I took a big step for me on Sunday, leading up. Next week, I’ll share why it wasn’t so easy, and why it might shed a little light for you, as you lead up.
Today I want to tell the story and extract two lessons for people in positions of authority.
My wife Jennifer and I (see below if you need background on her*) were driving to a (progressive) community conversation for which she had been asked to kick things off by talking about “what gave her hope” after November. She asked if she could kick some ideas off me, a role we serve for each other on a frequent basis. We are complements and value what each typically offer: She sees out, goes broadly and strategically, and she finishes. I tend to go in, go deep and theoretical, and open new possibilities (Myers-Briggs aficionados might see an ENTJ and INFP).
Without any premeditation I pushed back on her request for me to play sounding board. With an edge in my voice that surprised and confused me, I said, please don’t take offense but I might have as much or even more to say on the topic than you do, so would you consider introducing me to comment publicly? How about if we “lead by two?” I asked, referring to my intellectual passion and coaching pursuit, about which she is well aware.) I added – not liking myself as I did so, and stinging her – that after all, she was one of the progressive politicians who missed out on fully grasping the American scene. Might it not be good to hear from someone who had a perspective that was different than the prevailing right-left quagmire, I asked? There was tension hovering in our new Ford C-Max Energi as we headed towards Sonoma.
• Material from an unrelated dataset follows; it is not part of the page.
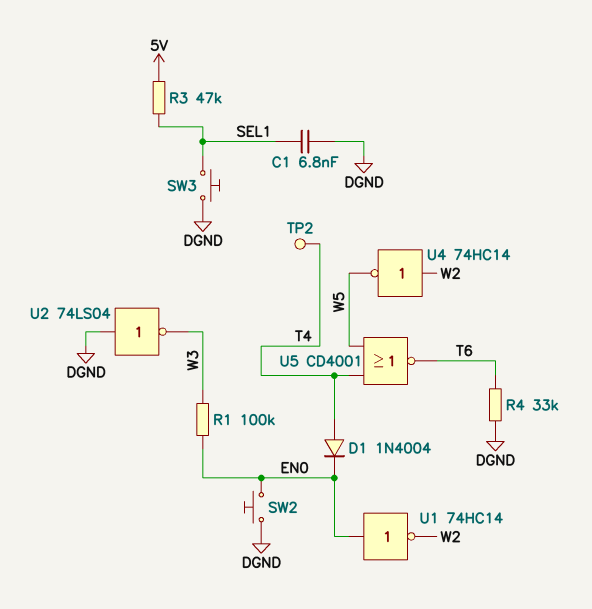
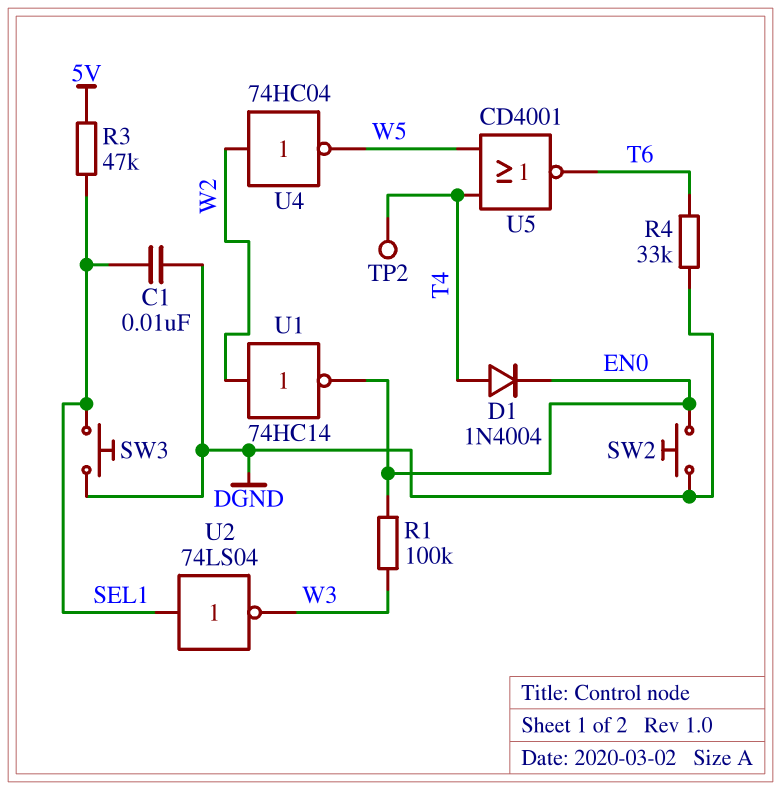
C1: 6.8nF (DGND, SEL1) -> 10nF (DGND, SEL1)
U1: NOT 74HC14 (in EN0, out W2) -> NOT 74HC14 (in W2, out EN0)
U2: NOT 74LS04 (in DGND, out W3) -> NOT 74LS04 (in SEL1, out W3)
U4: NOT 74HC14 (in W2, out W5) -> NOT 74HC04 (in W2, out W5)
I want to make two points about this, then tell you what happened.
Point 1: Roles are ridiculously powerful in how they shape our interactions. We are over-wired with deference to authority. Though Jennifer and I are radically and blessedly equal and respectful towards each other, it was incredibly hard for me to ask that we lead by two. Even as I sounded rebellious, I felt disrespectful, arrogant, like “who-elected-you, who-invited-you, hot shot?” To put it differently: submissiveness is built into our authority structures. “Followers” — even when they are respected staff members at the table, or in my case, a spouse, are wired for deference, whether that is beneficial or, quite frequently: not. Therefore:
Point 2: Authorities need to promote others, to make it safe, to encourage them to come forward. For example, I invited a young associate two weeks ago to present part of a big public speech I had been hired to give in San Diego. He did and he killed it. Afterwards, more people wanted to talk to him than to me. If I had only seen things like age, roles (I was the professor, he’d been “just” a student of mine), experience, etc., and if I could not get past my ego-identification with being The Big Speaker, I would never have let him do that. But which of us was more likely to be compelling on the topic of Millennials – a 59-year old or a 30-year old?
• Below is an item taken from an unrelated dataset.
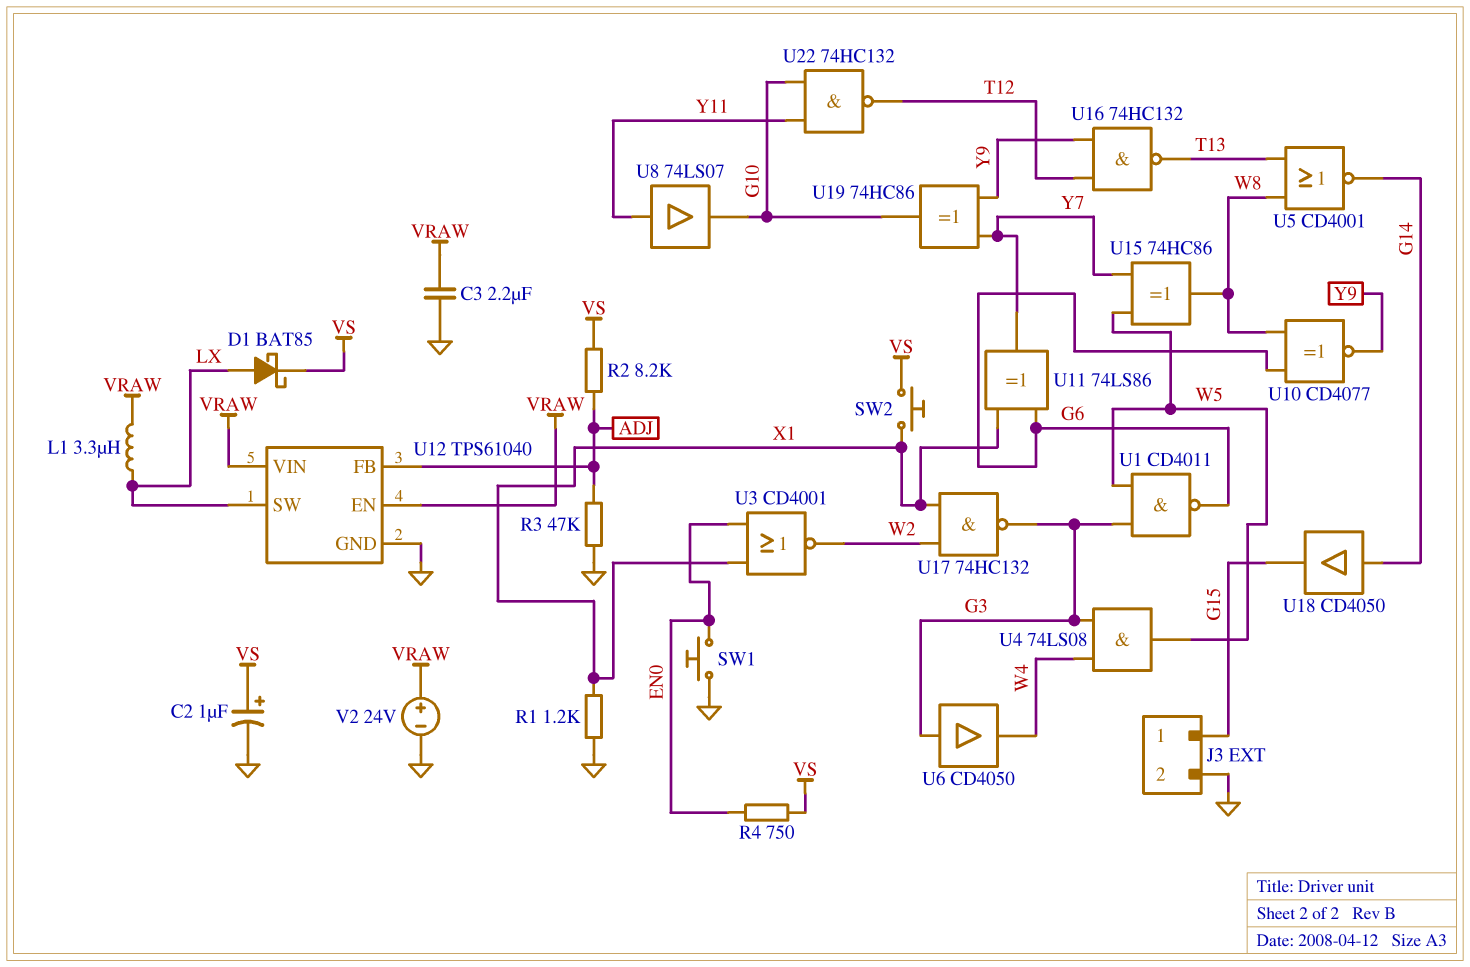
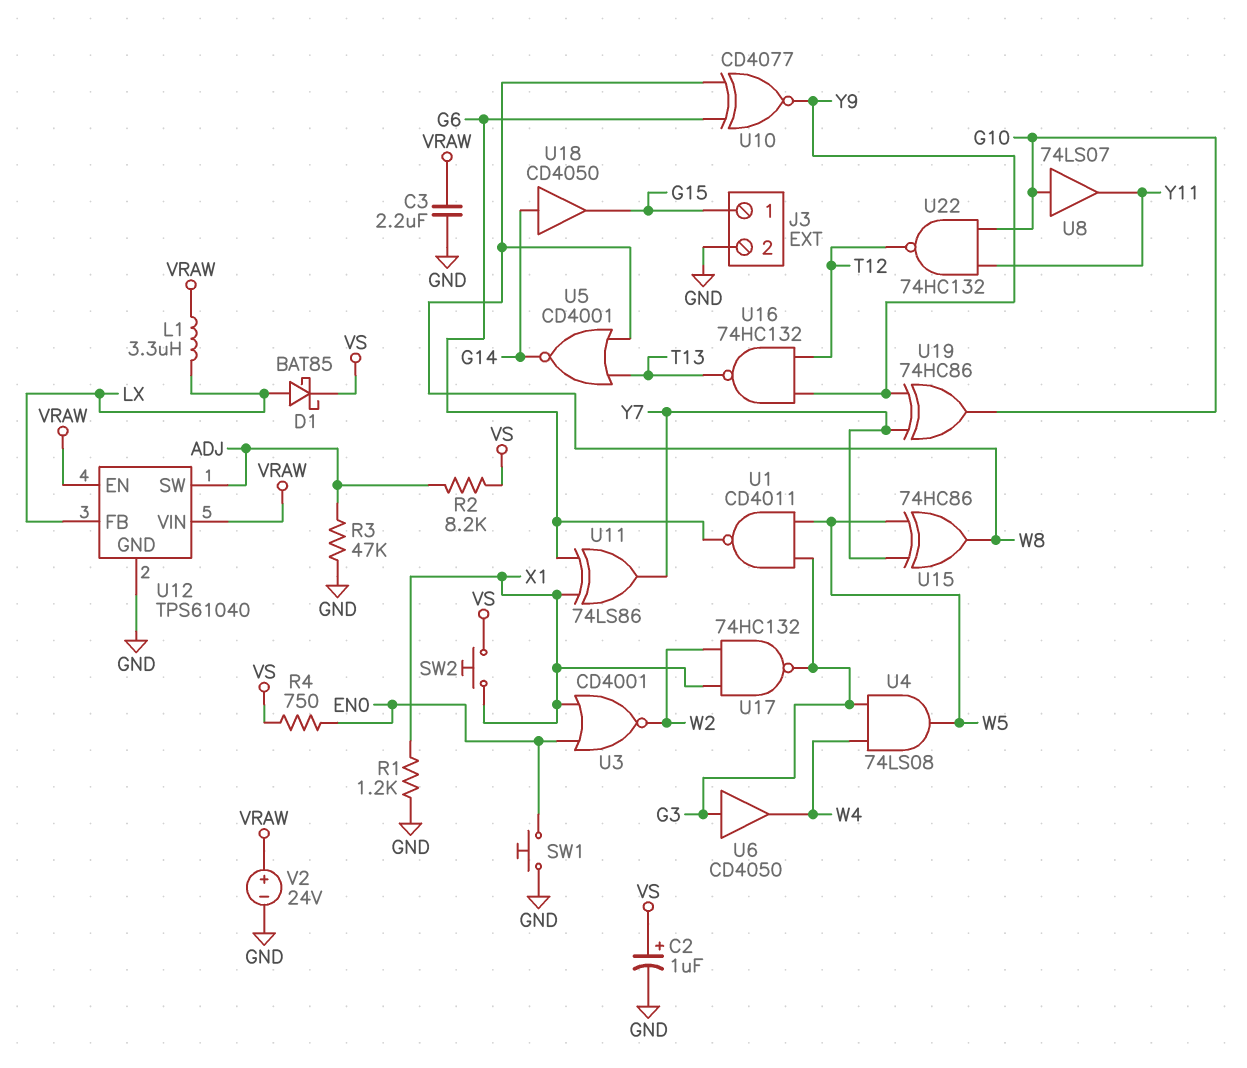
U8: buffer 74LS07 (in Y11, out G10) -> buffer 74LS07 (in G10, out Y11)
U12 pin FB: ADJ -> LX
U12 pin SW: LX -> ADJ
If you’re the boss, do you really need to chair every staff meeting? If you’re the pastor, do you really need to preach at the main service every week? A quick and positive story: I was “onboarding” a new CEO three weeks ago with the CEO’s #2 (who had been the other finalist for the CEO job). #2 made it clear that they were 100% comfortable being the support to #1! And in the course of our 2-day retreat, #2 shared a few stories about the organization that inspired #1 and me close to the edge of tears. Man, was #2 compelling! I was so impressed when #1 said, “You have to tell these stories. People have to hear these stories!” #1 did not allow his position (or his ego) to trump #2’s extraordinary personal passion and persuasiveness. What a brilliant and confident leader to enable and empower their “follower.”
Conclusion to my story: My wife readily agreed to share the stage. Her ego is so solid and balanced. She is generous sharing power. And she saw the value of my yin to her yang. The sponsors and a number of others said they greatly appreciated hearing my view as well as Jen’s.
Yes, there is a HUGE place for a single orienting leader, but such leaders do well to model the work of my client #1 and my #1 person in the world, Jennifer. As Kouzes and Posner write, “Credible leaders accept and act on the paradox of power. We become more powerful when we give our power away.”
If you’re a Boss, how might you empower # 2 (and 3 and 4) this week, today?
Next week, I will reflect more on leading from the #2 position in hopes that it may help you to
Lead with your best self.
*Jennifer (Granholm) was two-term governor of the State of Michigan (2002-2010).